Abdelaye Diakité

Personal information
- Date of birth: 8 January 1990 (age 35)
- Place of birth: Les Mureaux, France
- Height: 1.90 m (6 ft 3 in)
- Position(s): Centre-back

Team information
- Current team: Nea Salamina
- Number: 78

Youth career
- 0000–2008: Le Havre

Senior career*
- Years: Team / Apps / (Gls)
- 2009–2010: Le Havre B / 8 / (0)
- 2011–2013: Racing Aprilia / 45 / (4)
- 2013–2015: Parma / 0 / (0)
- 2013: → ND Gorica (loan) / 23 / (0)
- 2014–2015: → Teramo (loan) / 23 / (0)
- 2015: KF Bylis Ballsh / 5 / (0)
- 2016–2017: Siracusa / 15 / (0)
- 2017–2018: Alki Oroklini / 32 / (3)
- 2018: Al Ahli Tripoli / 0 / (0)
- 2019: Menemenspor / 10 / (0)
- 2020: Politehnica Iași / 0 / (0)
- 2020–2021: FC U Craiova / 7 / (0)
- 2021–: Nea Salamina / 89 / (12)

International career
- 2009: France U20 / 0 / (0)

= Abdelaye Diakité =

French footballer (born 1990)

Abdelaye Diakité (born 8 January 1990) is a French professional footballer who plays as a centre-back for Cypriot club Nea Salamina.

==Career==
Born in Les Mureaux, a suburb of Paris, Diakité started his career at Le Havre. He was a player for their B team from 2008 to 2010 in Championnat de France amateur. In 2009, he received his only France U20 national team call-up, against Morocco. He was an unused bench. After a season long injury, Diakité moved to Italy in 2011 for the fourth division club Aprilia. In March 2013 Diakité signed a pre-contract with Parma. However, in July 2013 half of the registration rights was swapped with half of the "card" of Crotone player Giuseppe Caccavallo. Diakité was trained separately from the squad since 21 July due to fitness problem.
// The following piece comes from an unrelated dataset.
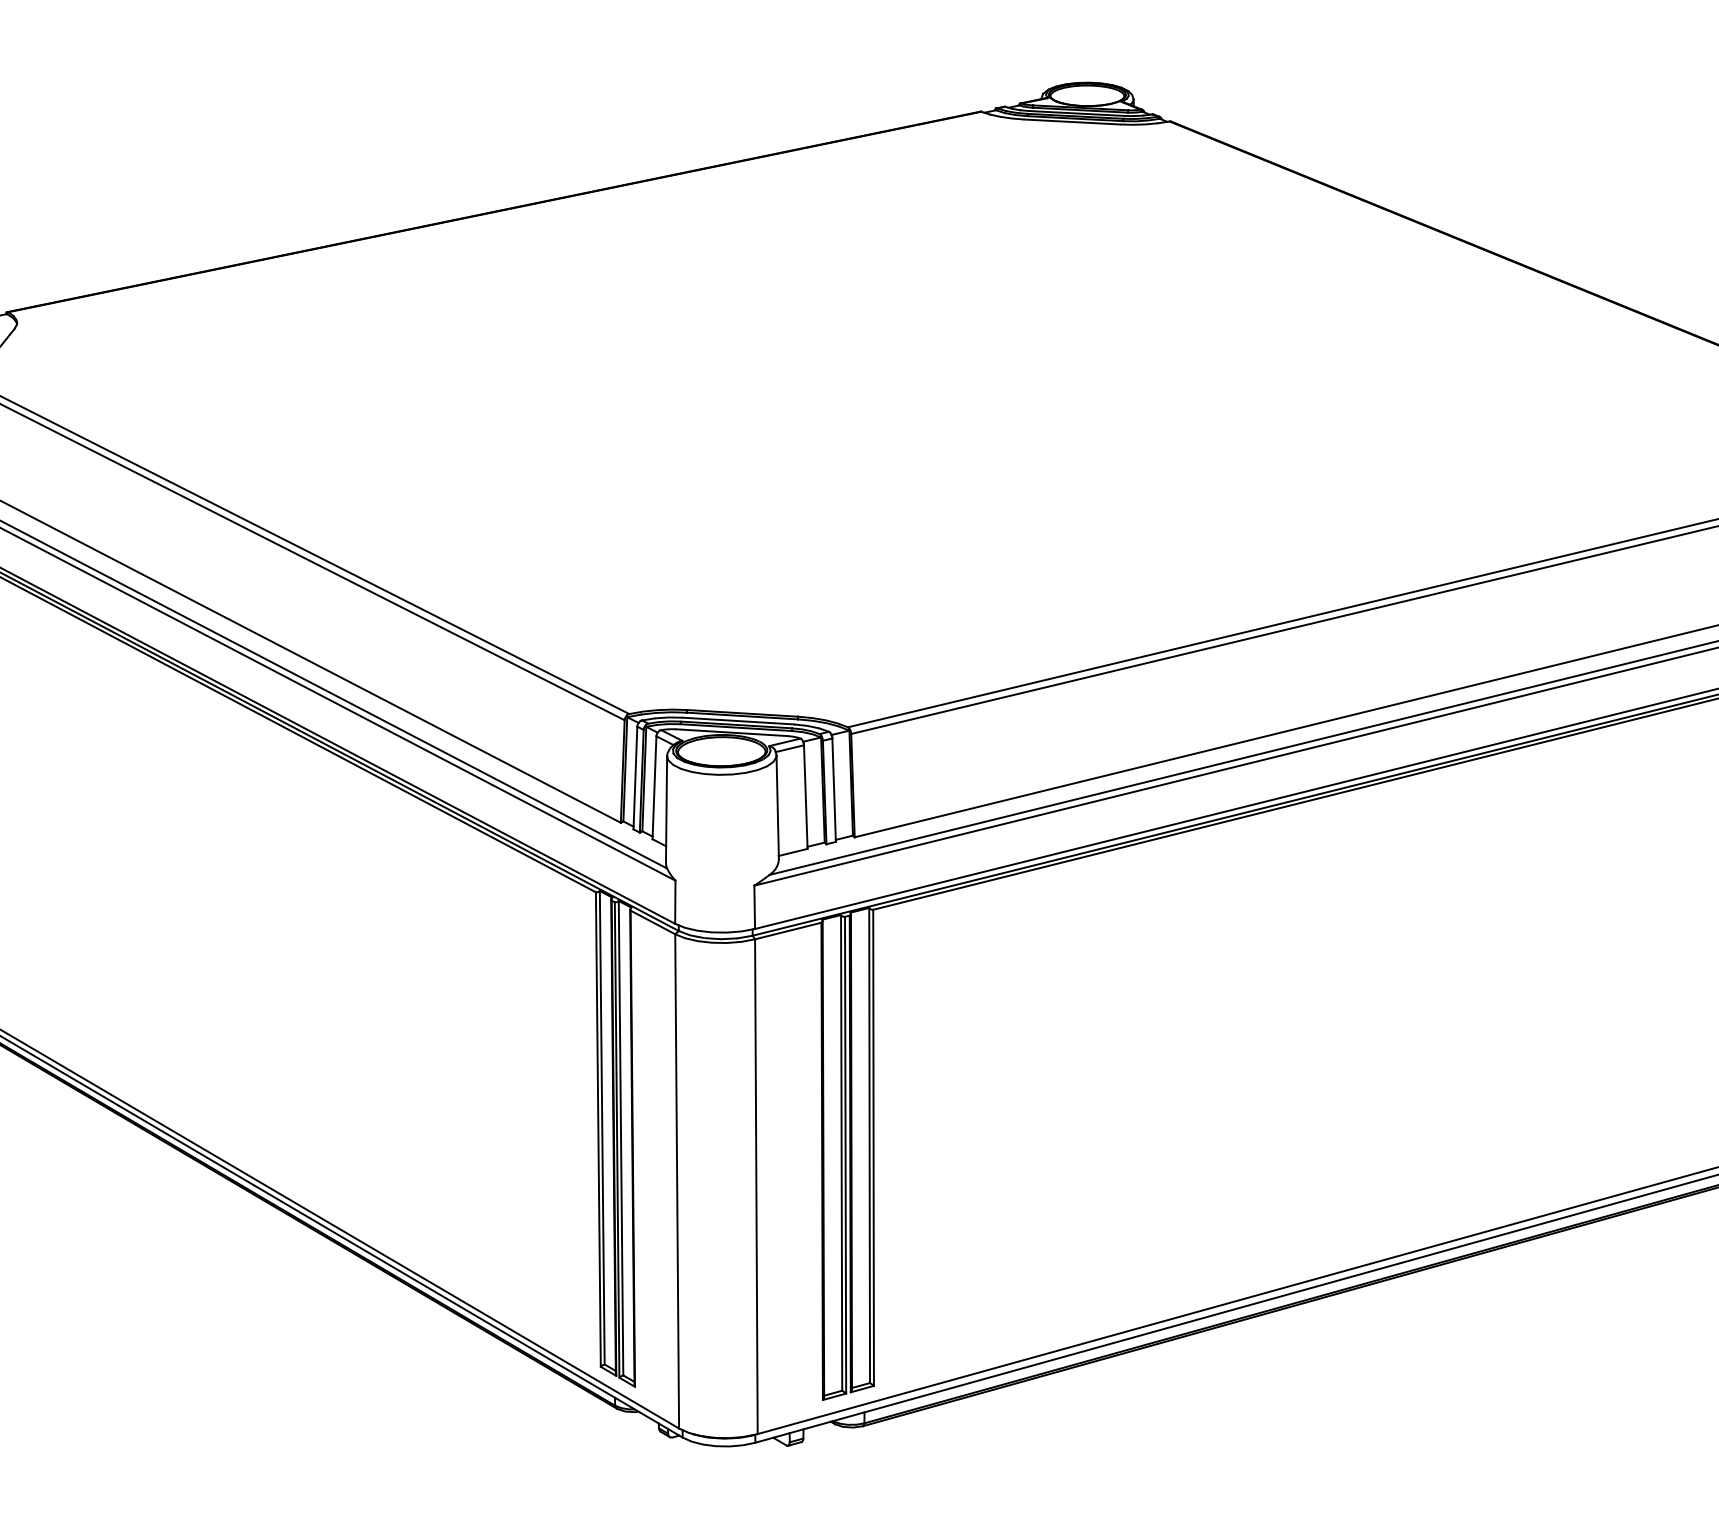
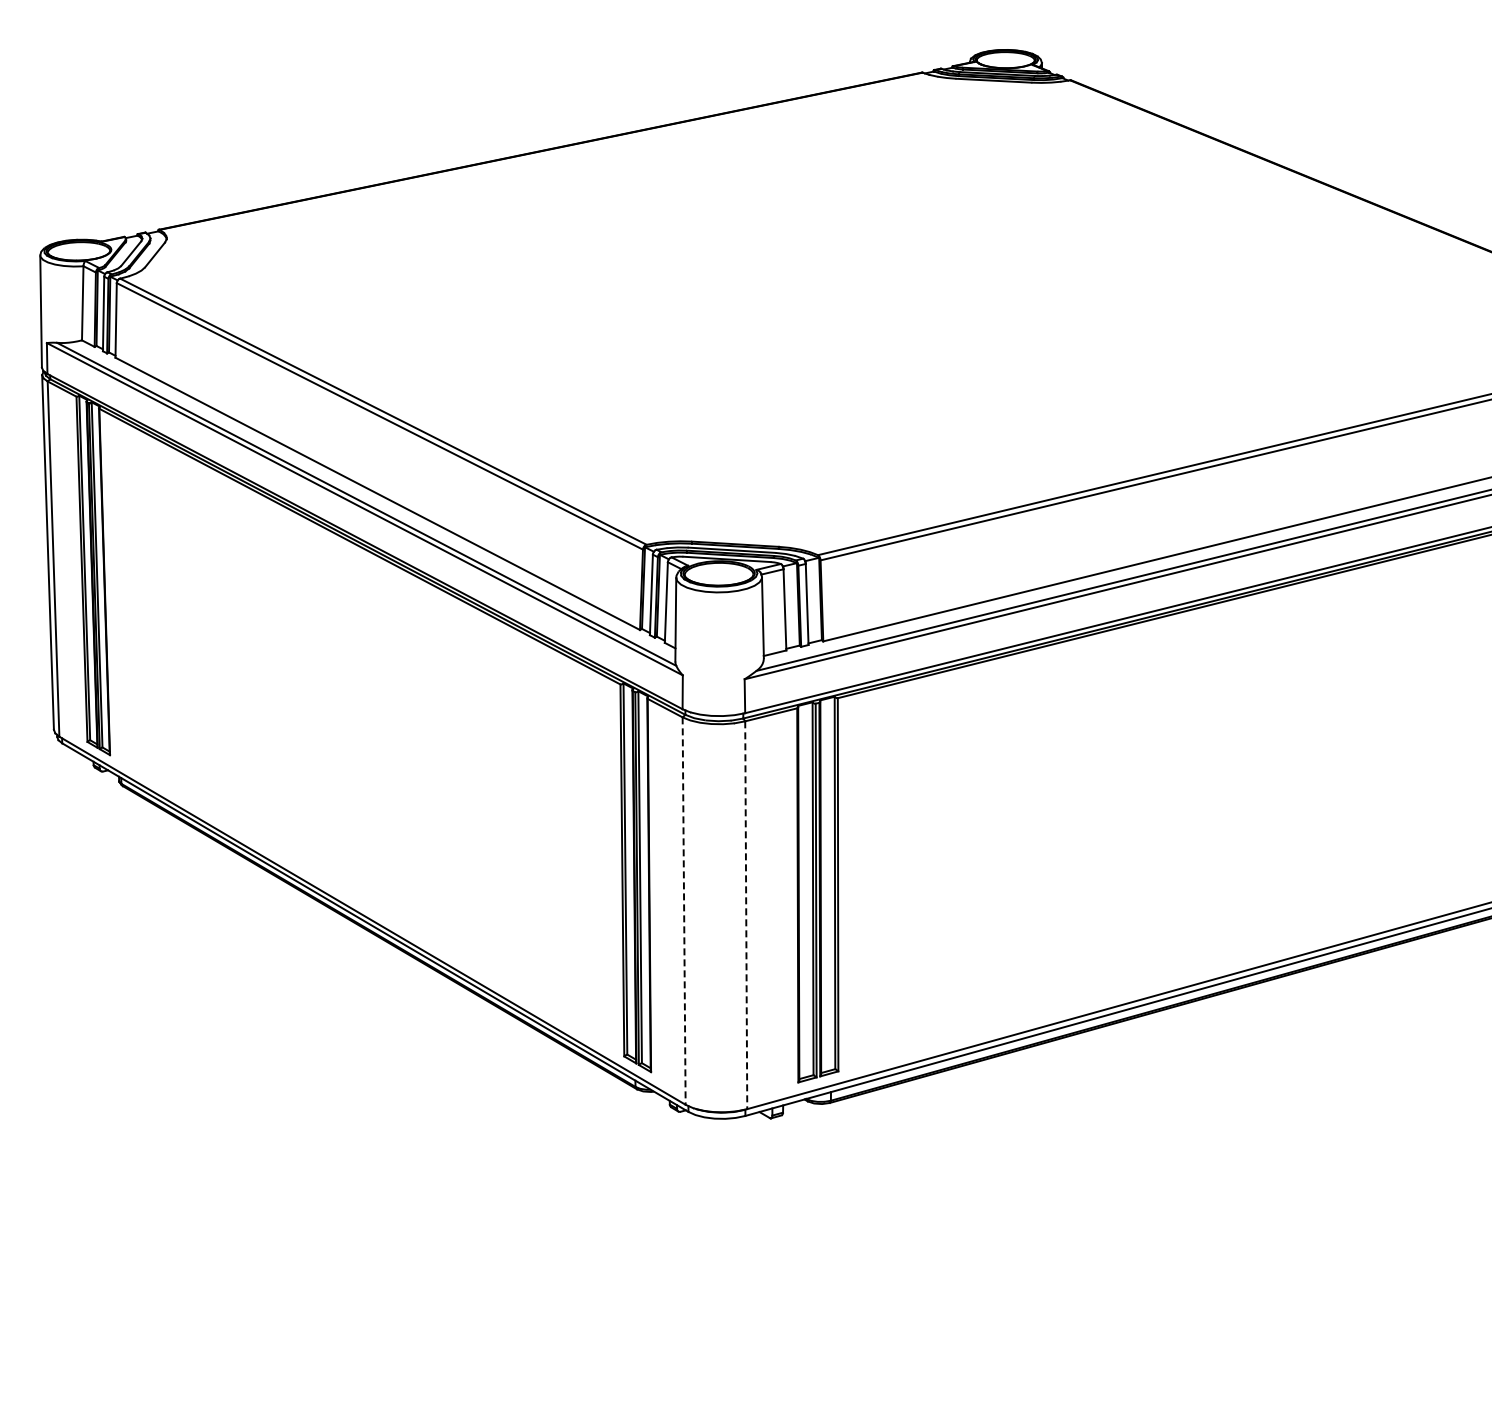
line: (677, 1181) -> (684, 911), solid -> dashed
line: (756, 1187) -> (746, 915), solid -> dashed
On 30 August 2013, Diakité left for Slovenian club Gorica. The paperwork of his transfer was completed on 24 October. In January 2014 the temporary deal was terminated. During 2013 financial year the co-ownership between Crotone and Parma also terminated in favour of Parma, with Giuseppe Prestia moved to Crotone.

On 18 July 2014, he was signed by Teramo along with Gianluca Lapadula.

On 20 August 2015, he was signed by Bylis.

On 15 September 2018, he engaged with Libyan club Al Ahli SC Tripoli.